REST at FOSS4G
2007-09-29T21:31:25Z | Comments: 3
My favorite hobby horse was apparently given an inside track by the conference session committee: Charlie, Chris, and I got to speak in succession and tag team on REST. I started by trying to remind people how important the Web is, and how practical it would be to follow its best practices when designing geospatial services (instead of going with WS-*). Chris then used FeatureServer to demonstrate how easy it is to work using nothing but good old HTTP. Charlie introduced the Atom Publishing Protocol, a standard for manipulating collections of resources that is better suited than WFS-T for the Web. I don't know if anybody sat through all three of these talks (and kept their sanity), but we did get some good momentum going. And without any of the "REST for the mass market" nonsense that sometimes crops up in some quarters.
I missed Harris Kutagic's talk, but heard that he'd demonstrated parcel data editing in an OpenLayers/MapGuide application using just HTTP PUT instead of WFS-T. I've foreseen exactly this type of application for REST. A city's parcel information system is more like the ancient places of my Pleiades project than almost anything else in the GIS business and the usefulness of URLs for every parcel is obvious.
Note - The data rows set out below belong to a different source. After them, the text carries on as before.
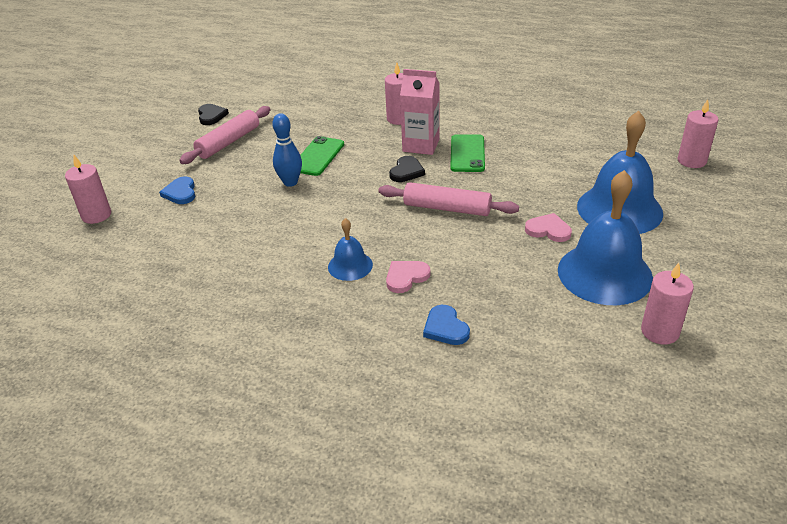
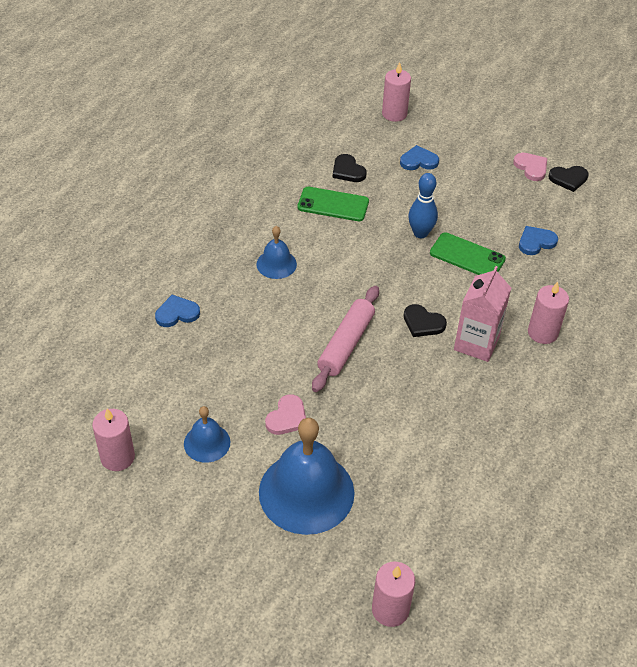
camera: 95 degrees right, 10 degrees up
(194, 236) = (348, 171): none -> black heart
(229, 142) = (508, 192): pink rolling pin -> none
(294, 126) = (536, 242): none -> blue heart
(406, 277) = (249, 298): pink heart -> pink heart (531, 167)
(467, 153) = (450, 381): green phone -> green phone (333, 204)
(604, 273) = (207, 443): blue bell -> blue bell, size x0.50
Ownership (at least) of parcels changes independently of other parcels, and this also lends itself to use of PUT.
Several other presentations mentioned REST in passing and, like I said before, even the hardcore OGC service implementers are showing a lot of interest in and knowledge about REST. GeoRSS is already a very big deal in the geospatial business. Once people really catch up with how GData and Atompub standardize creation and modification of entries within feeds, the nature of new services is going to start changing quickly.
At the end of his talk, Charlie invited people to join our Geo-Web-REST discussion group. We're approaching 100 members, and have representatives from many of the most important open source projects, neogeography startups, vendors, search engines, and standards committees. Together, we're starting to sound out the best practices for GIS and REST.